By Ken Levy
27 days (June 22-July 18, 2015)
More than 2,000 miles logged
In search of: Hidden spaces and destinations
Photo above: A rainbow trout leaps for dinner as a large hatch of flies hovers just over the surface of the pond at Trout Farm Campground, Ore. Fishing folks on the other side of the pond bemoaned the lack of bites. At right, a bald eagle carries a fresh fish dinner to its nest near White Salmon, Washington on the Columbia River.
Introduction: We found some of those hidden treasures, even dragging a 15′ travel trailer behind our Silverado. Leaving Boise June 22, we took the road less traveled, toward Prairie City and Prineville en route to the Hood River Valley at White Salmon, Wa. and thence to the Columbia River Gorge. From there to Portland for the Waterfront Blues Festival for three nights, and then, magnificently, the Oregon coast, from Tillamook down to Florence en route to the McKenzie River and back.

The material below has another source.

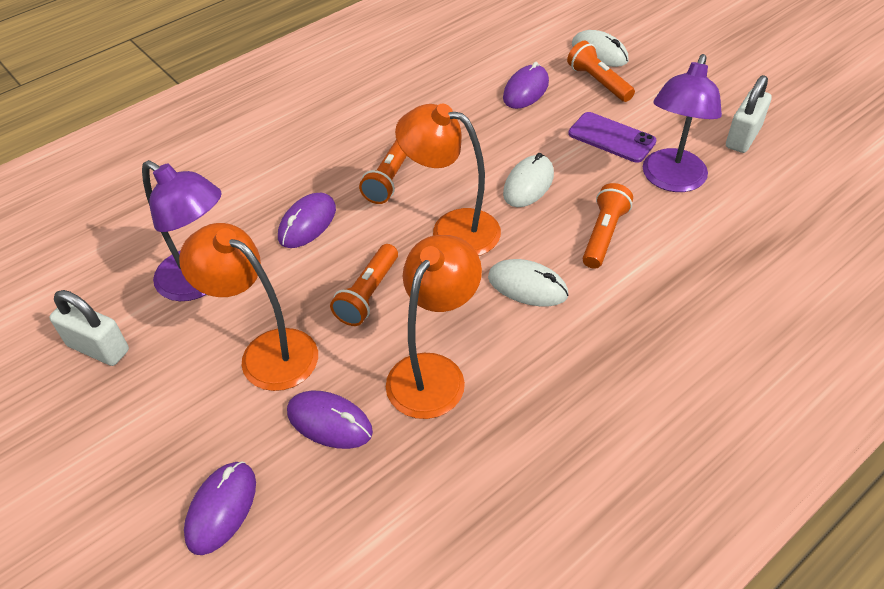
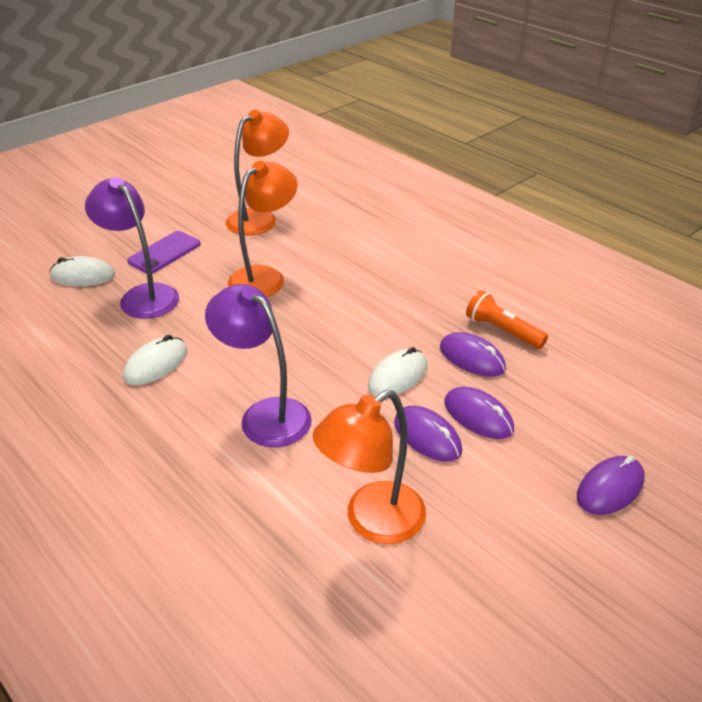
orange flashlight: 4 -> 1
white padlock: 2 -> 0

After breakfast at the Pancake House, picking up the trailer at Nelson’s, and getting fuel at Fred Meyer on Chinden we left town at 12:05. Near Nyssa, fields boasted potatoes, onions, wheat and corn, and there’s a big Amalgamated Sugar plant in Nyssa. (Do they grow artichokes in this area?)
The view as we continued was primarily agricultural and pastoral as we headed northwest along Highway 26. There were several places that offered photogenic opportunities but, alas, would have required disconnecting the trailer to have parking and access to photograph.
At Unity, OR, we bought gas at Burnt River Market ($3.49 per gal., the highest price of the whole trip) The cashier, an older lady said the town did not fit its name. Ken took pix of old trucks and I bought Vodka at $5 off but, as I posted to my checkbook I saw that they had charged the regular price. Ken took the receipt in and got the $5 back. Took a side trip to a state park outside of town. Close to the highway and a nice park, but not spectacular. We moved on and found Trout Farm Campground outside of Prairie City, OR.
Nothing evokes an intimate relationship with nature more than the sweet, fresh fragrance of moist, green earth.
Hiking to a little creek just below our campsite, our noses were filled with the scent of that earthy freshness. Nestled in a beautiful mixed-conifer forest, the campground is one of several tiny camping facilities that pepper the Malheur National Forest outside Prairie City.
But this one is an absolute gem. Besides the sweet babbling brook in our backyard, the campground features a tiny fishing pond stocked with trout by the US Forest Service. A few locals come up for the day to catch pan-sized brook and other trout, but on this day we were one of just three overnighters in the 6-site campground.
A rustic trail takes walkers around the tiny pond. Fish jump and splash in the water, while robins and other birds serenade visitors. Western tanagers flit around on the shoreline vegetation, adding splashes of brilliant color to the scene. The air is fresh and clean and, except for the sound of the brook, is virtually free of noise.
Two of the campsites back up nearly to the creek, which runs several yards behind and below them. The others are nestled in closer to the pond. The sites are huge, with ample room to back in travel trailers and fifth wheels. Tables can sit up to 10 people, and there are big fire pits with grills for cooking.
There are also several picnic tables set up in the day-use areas and a large, covered group shelter with several barbecue grills available.
This was a perfect start to our trip, with a great campground in a shady, rustic setting, a creek nearby and the little pond. It’s a very peaceful and beautiful place, and the bonus was the price: $8 for two nights. That’s half off, thanks to our senior passes to the national forests.